TerraForms
Soil and sediment biogeochemical processes at the microscale, such as porosity and pore connectivity, collectively influence the behavior of critical minerals, nutrients, and overall ecosystem properties. However, studying soil in its natural state is challenging because of its chemical and physical complexity and opacity.
Scientists at the Environmental Molecular Sciences Laboratory (EMSL) developed a micromodel platform known as TerraForms to provide users with an avenue for investigating hydrobiogeochemical processes in soils and sediments. Through TerraForms, researchers use custom-designed synthetic environments, microfluidics technologies, and in-house instrumentation to simulate soil properties to visualize soil microbial and plant community dynamics and nutrient and critical mineral cycling in soils and to investigate microbial potential for biomining critical minerals to close the energy gap in the United States.
These platforms enable soil structure sample replication, optical imaging, chemical analysis, and statistical imaging processing and analysis. The capabilities can be paired with EMSL’s chemical imaging and mass spectrometry instrumentation and multi-omics technologies and are good examples of how EMSL is innovating to grow U.S. scientific leadership. All are available to researchers through the EMSL User Program.
TerraForms includes the following:
- pore-scale micromodels
- RhizoChip
- SubTap microbial and rhizosphere platforms
- 3-D bioprinted synthetic soil aggregates
- Pore2Chip.
Research application
Supporting the Biogeochemical Transformations Integrated Research Platforms, these resources help unlock how nutrients and economically valuable metals move and change in the subsurface and how critical minerals weather under different flow regimes.
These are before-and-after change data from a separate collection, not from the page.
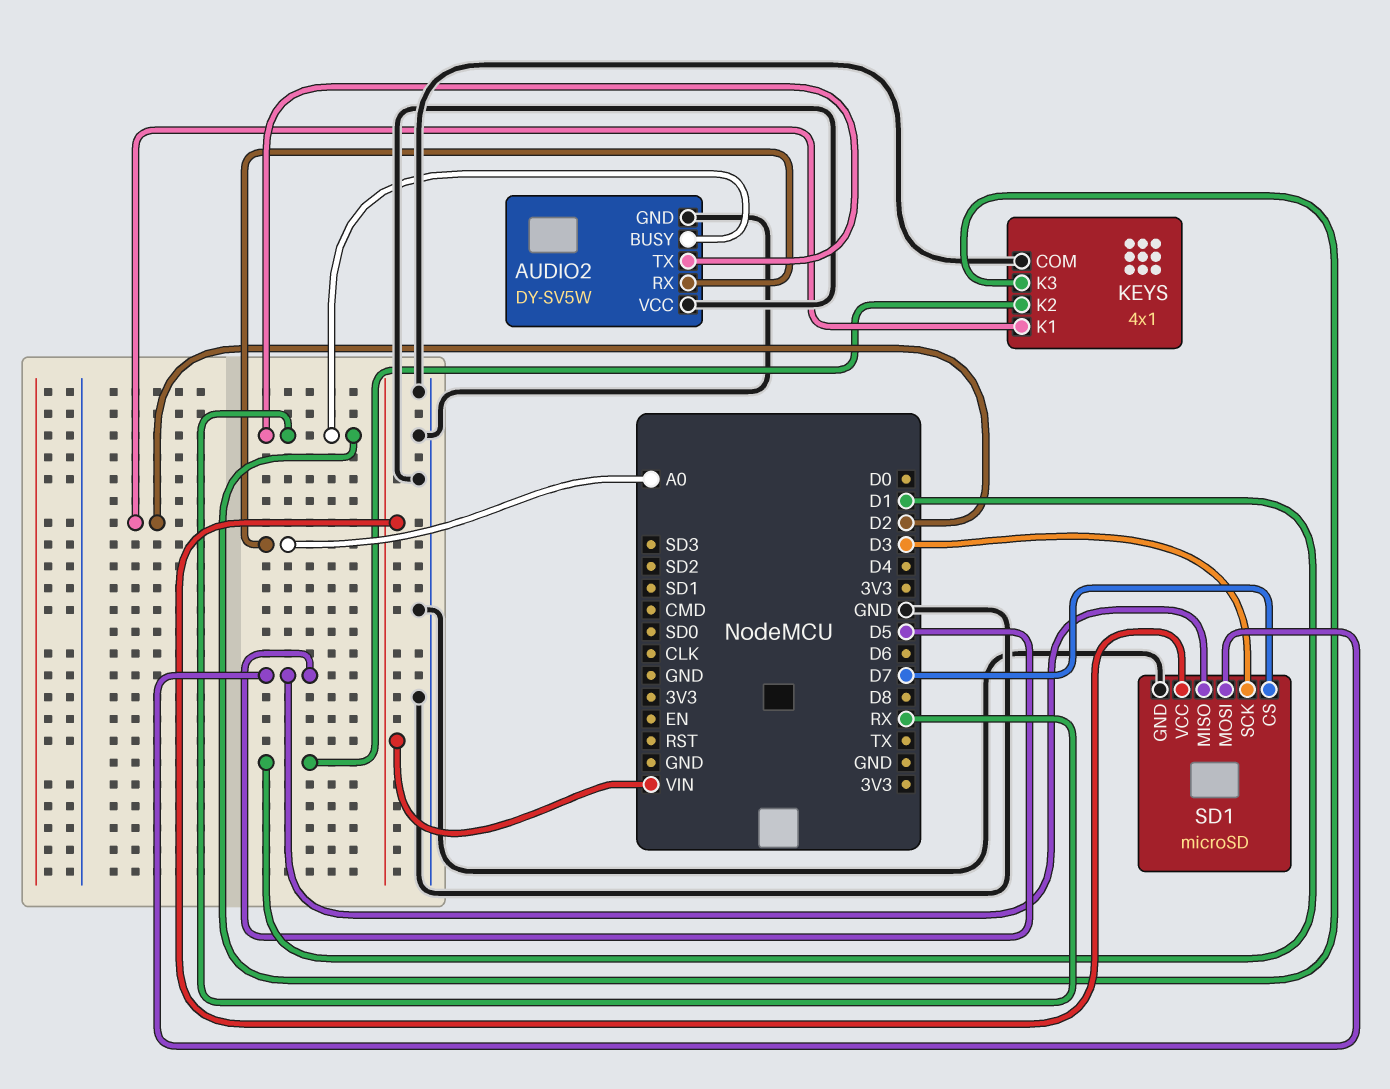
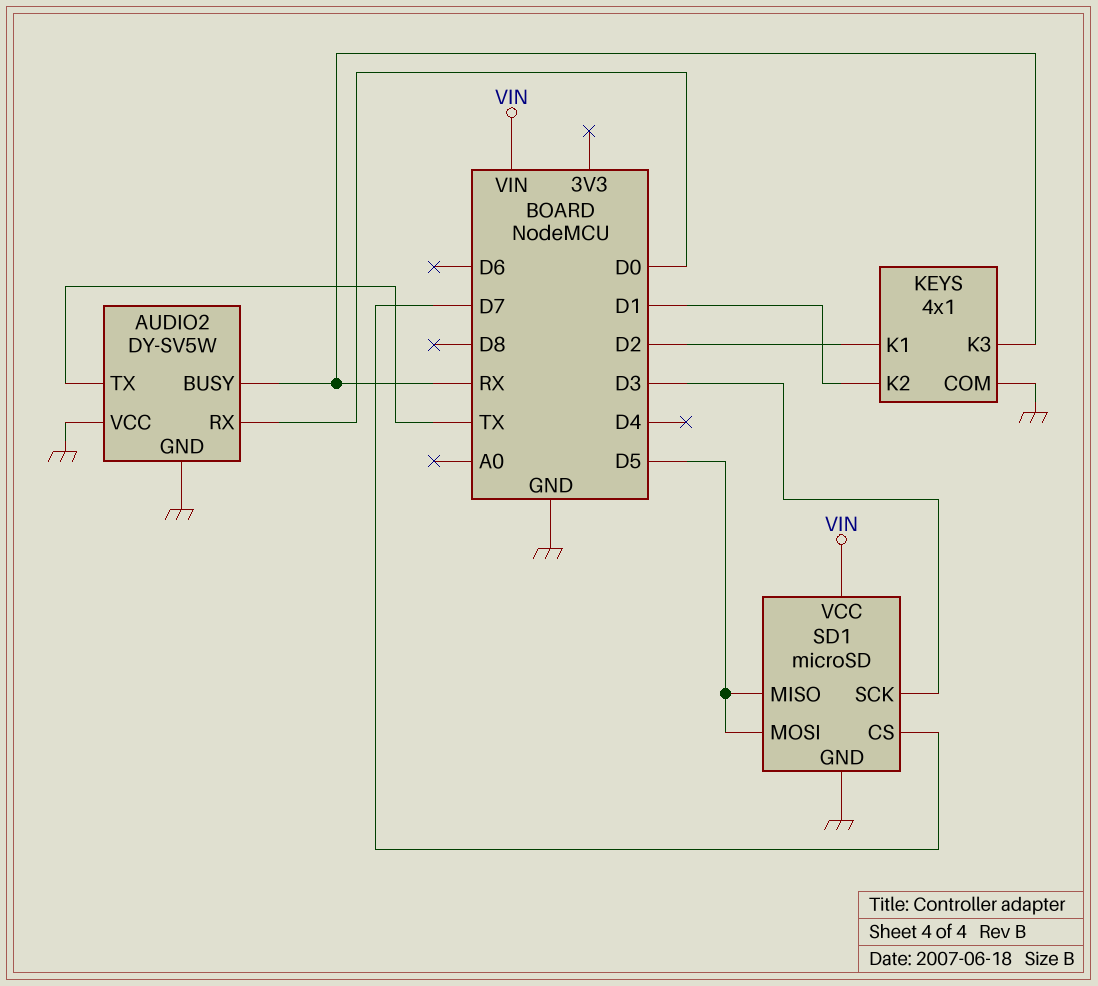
AUDIO2 pin RX: A0 -> D0
AUDIO2 pin TX: RX -> TX

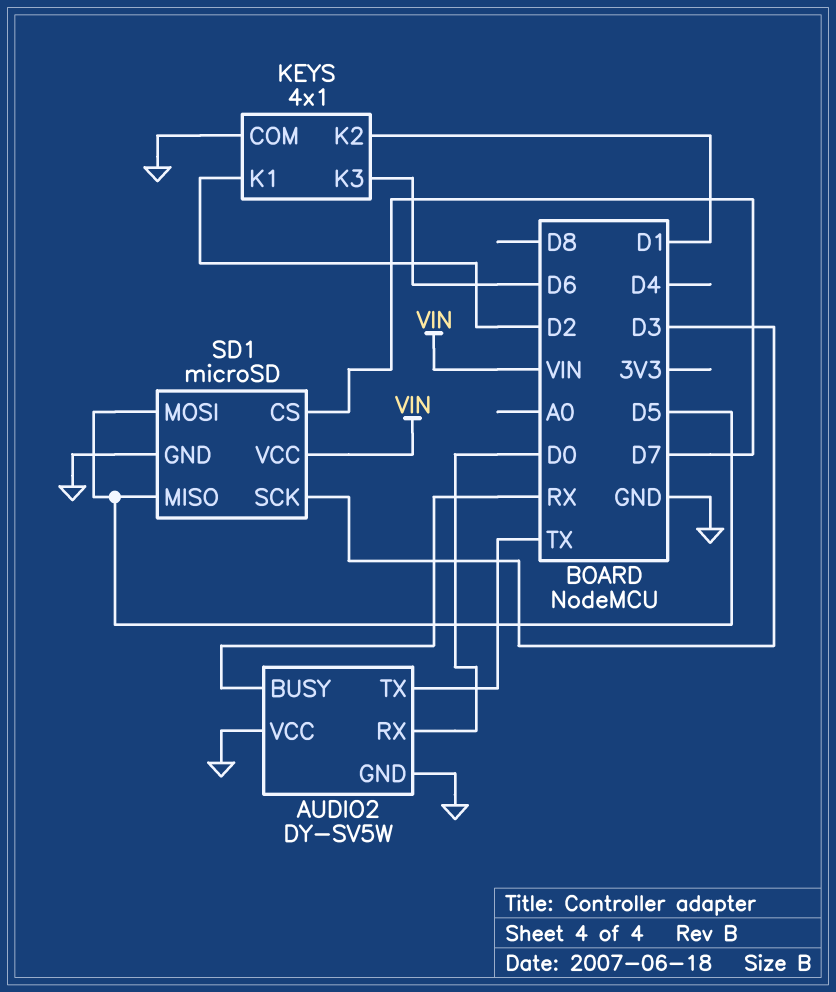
KEYS pin K3: RX -> D6

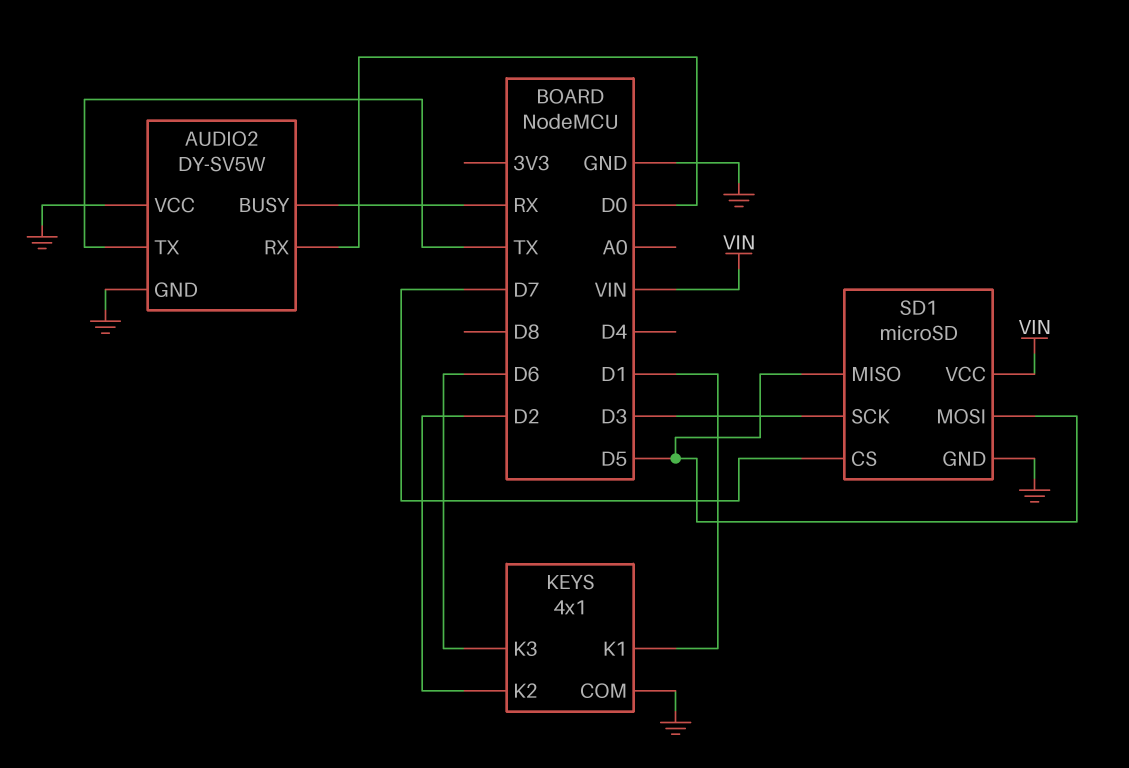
KEYS pin K1: D2 -> D1
KEYS pin K2: D1 -> D2

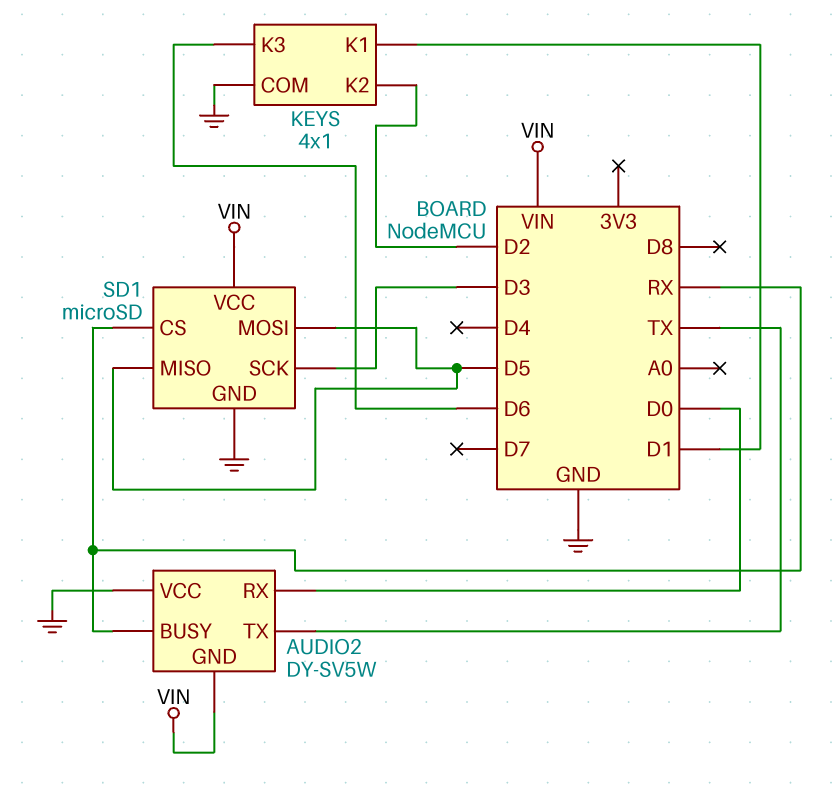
AUDIO2 pin GND: GND -> VIN
SD1 pin CS: D7 -> RX

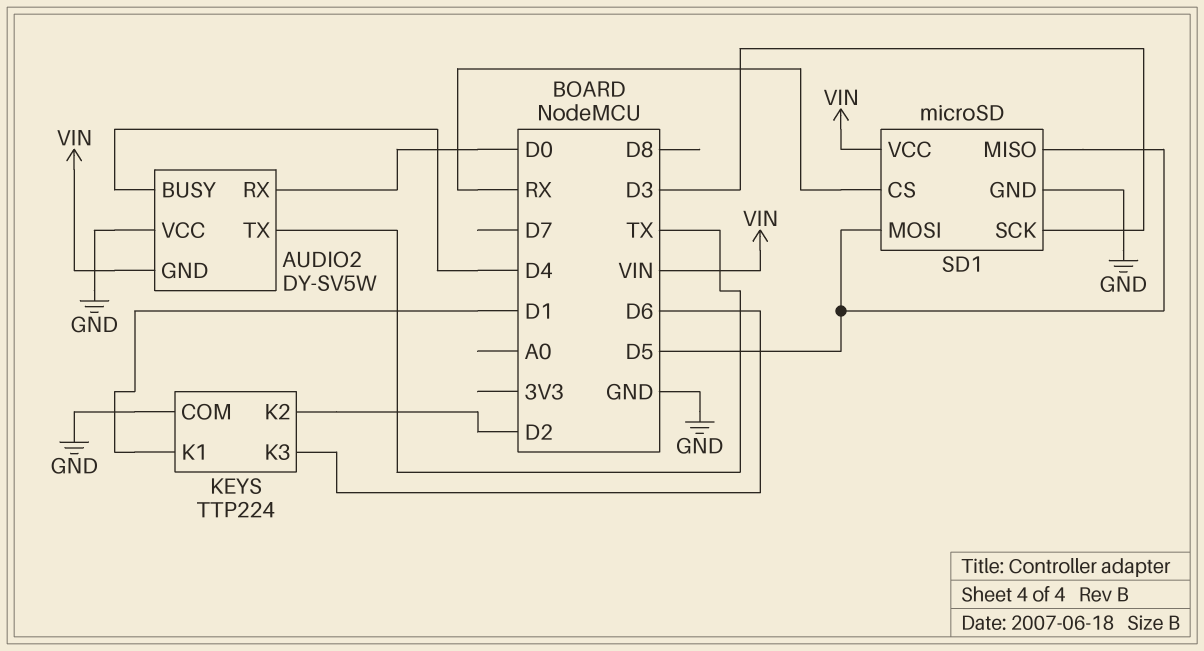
AUDIO2 pin BUSY: RX -> D4
KEYS: 4x1 -> TTP224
This essential knowledge can help us improve predictive models to anticipate and manage effects on both human and natural systems. EMSL is equipped with a clean room, which includes a suite of microfluidic and 3-D technologies, allowing scientists to create TerraForms to understand and to study microbe–mineral interactions to enhance the biomining of critical minerals.
Supporting the Rhizosphere Function Integrated Research Platform, TerraForms advances basic science by enabling researchers to study microbial and plant root associated processes in the rhizosphere.
Supporting the Terrestrial-Atmospheric Processes Integrated Research Platform, TerraForms allows scientists to identify belowground and aboveground volatile organic compounds for your science.
Available resources
- Mass spectrometry imaging
- Electron microscopy
- Synchrotron-based imaging (collaboration with Stanford Synchrotron Radiation Lightsource)
- X-ray photoelectron spectroscopy
Tips for success
When submitting a proposal to one of EMSL’s open calls for proposals, indicate that you would like to use TerraForms for your project. All TerraForms platforms can be amended with the soil mineralogy of your choice!